A chronic problem arises when trying to identify a perfect date location: Ibiza is far too expensive, Hot Tomato’s too noisy and Rudy’s too much of a dive. While Mamoun’s doesn’t hurt the pocket, the falafel on paper plates and the hyper-active music can have a tendency to kill the romance. Enter Prime 16 — an upscale, though moderately priced, American restaurant and beer bar featuring what may be New Haven’s most extensive, and impressive, beer selection with over 70 beers on the menu, 20 of them on tap. With the perfect mix of causal beer drinking and an upscale creative take on the burger, its menu appeals to both the New York set and the frat crowd.

The key to Prime 16’s success is its variations on a tied-and-true theme — a burger and a beer. Its menu boasts more than 15 varieties of the American classic, ranging from the excellently executed New York Steakhouse Burger — a mélange of swiss, bleu cheese, beef and fried onions — to its more innovative wasabi-glazed salmon burger. The Miya’s of burgers, Prime 16 takes risks with its dishes, but not all of the restaurant’s combinations clear the bar, so to speak. The lime-glazed mahi-mahi “burger” left something to be desired — the Vermont cheddar did little to hide the dry fish, and the chipotle mayo was less bravo than bland. Even the namesake lime was curiously absent.

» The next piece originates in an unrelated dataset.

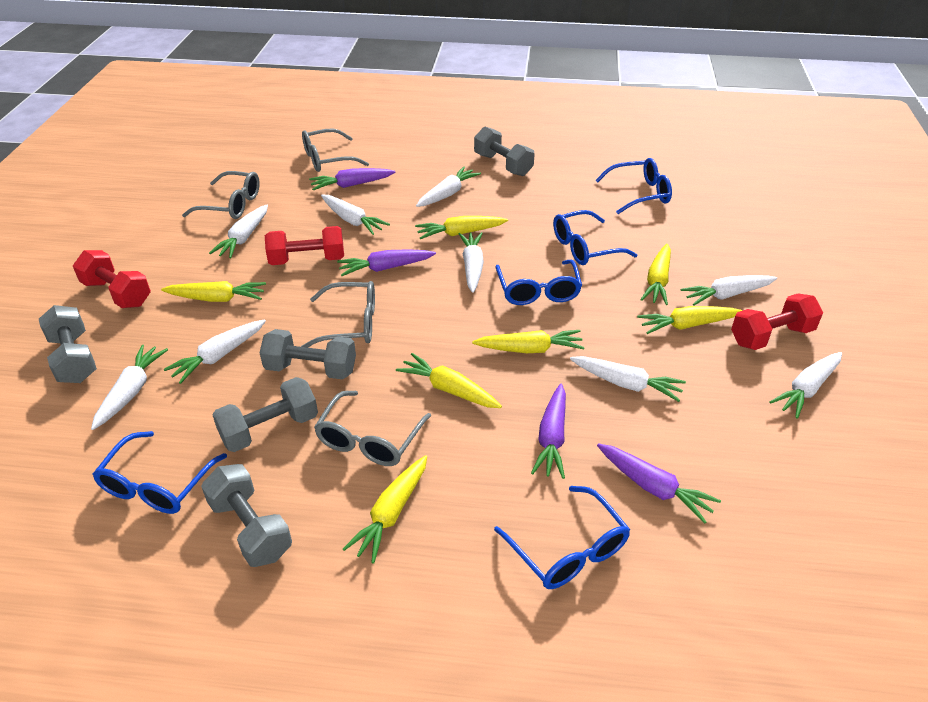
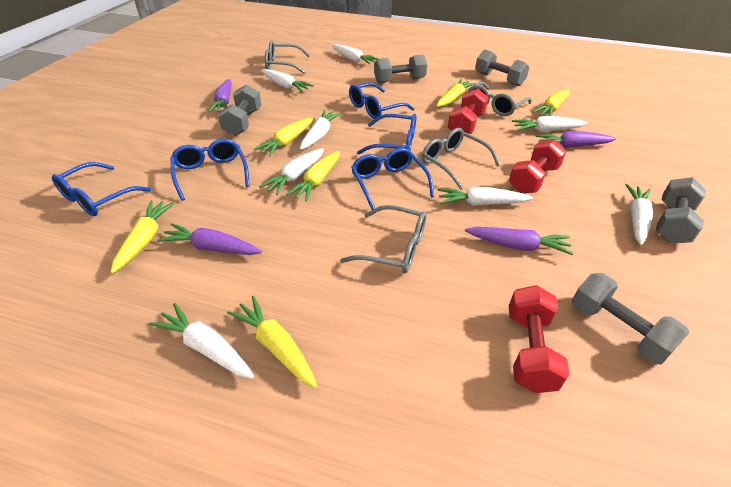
white carrot: 9 -> 8
yellow carrot: 7 -> 6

But do not let this one failed dish dissuade you — even the best of experiments can turn out poorly. Consider the lamb burger: a far cry from Yale Dining Service’s grease-soaked lamb patty, this burger ties in the winning combination of cilantro, feta and lamb, promising an original spin on the red-meat staple.

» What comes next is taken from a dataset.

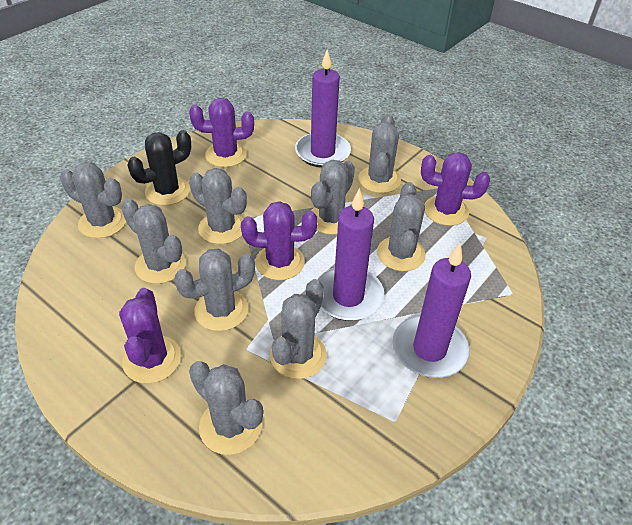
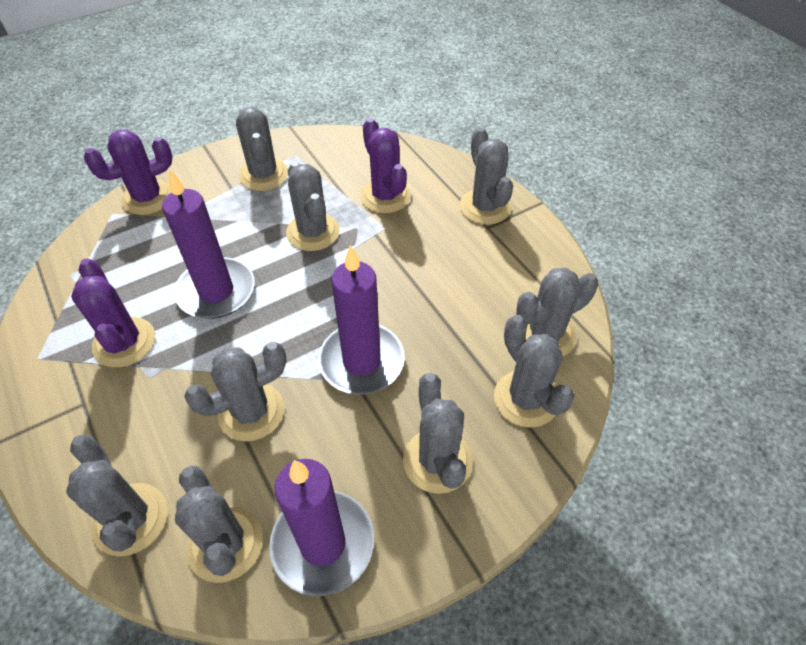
black cactus: 1 -> 0
purple cactus: 4 -> 3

While the entrees provide little negotiation in terms of non-red-meat, the appetizers and beer alone could be enough to garner a crowd. Working on their successful model, Prime 16’s appetizers are an interesting take on some bar classics with the inclusion of a few innovative dishes not traditionally seen on your favorite bar menu. Present of course are the requisite hot wings and spinach and artichoke dip, but this last dish proves one of the lightest and most successful versions of this dish around; not overwhelmingly cheesy and creamy, this green dip is served with hot pita baked until crispy. The light salty creaminess and warm crunch are perfect with one of their myriad India Pale Ales — try the Avery Maharaja IPA, delightfully floral and just the right amount of bitter.

A particularly noteworthy appearance on the appetizer list is the sexification of meatloaf. Prime 16’s meatloaf muffins are more like meatballs, but make for a fantastic and unexpected inclusion in a bar menu. Served with Prime 16’s signature bleu cheese mashed potatoes, this unusual dish is worth enough hype to compete with BAR’s mashed potato pizza. Try coupling this one with the Ithica Apricot wheat beer — with neither too much wheat nor too much apricot, this surprisingly fresh but not cloying beer pairs well with just about everything on the menu.

The dark décor may be a little uninspired, but the friendly waitstaff, the innovative menu and the staggering beer list makes this place the perfect place for that second date. Go ahead and skip the coffee.